Je ne voudrais pas pousser trop loin l’argument, car la valeur de l’écriture demeure incomparable. Cependant, il faut bien reconnaître que les documents muets de la préhistoire nous en ont plus appris sur nos origines, et nos évolutions successives de primitivité que les plus précieux manuscrits tenus pour « sacrés », dont les légendes dénaturent (de bonne foi, pour les avoir voulu trop tôt interpréter) des phénomènes inexplicables par les « lumières » des premiers âges. On ne peut pas méconnaître que les « haches » de Boucher de Perthes ont, du jour au lendemain, bouleversé l’ancienne « histoire » qui ne se remettra jamais de cet effondrement de ses œuvres vives. L’idéalisme mythologique avait, cependant, le plus beau jeu dans ce drame d’une mentalité supérieure, où toutes les obscurités s’accumulaient sur nos activités élémentaires, en des temps où toutes les apparences conspiraient à nous décevoir.
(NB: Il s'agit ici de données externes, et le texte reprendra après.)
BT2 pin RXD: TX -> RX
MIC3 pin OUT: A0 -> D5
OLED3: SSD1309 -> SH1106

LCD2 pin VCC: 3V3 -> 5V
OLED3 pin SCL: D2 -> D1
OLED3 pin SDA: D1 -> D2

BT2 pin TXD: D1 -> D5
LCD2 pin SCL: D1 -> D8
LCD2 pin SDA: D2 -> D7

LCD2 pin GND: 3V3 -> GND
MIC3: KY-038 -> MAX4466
Quoi qu’il en soit, ce fut un pas difficile à franchir, quand, à défaut de la documentation consignée par l’écriture, il fallut se résoudre à interroger directement les traces, plus ou moins manifestes, de la plus lointaine existence. Cependant, les premiers silex une fois déterminés, avec la distinction du « paléolithique » et du « néolithique », les fouilles allaient précipiter l’événement. Knossos, Phaistos, nous donnaient le musée de Candie. Taxila dégageait ses larges avenues, ses temples, ses édifices publics ou privés, nous rendait une ville de l’Inde du temps d’Alexandre, livrait toute une documentation d’histoire jusqu’alors ignorée. Et voici maintenant que des villes préhistoriques de l’Inde se découvrent, qui nous font pénétrer d’un bond, au cœur de l’inconnu.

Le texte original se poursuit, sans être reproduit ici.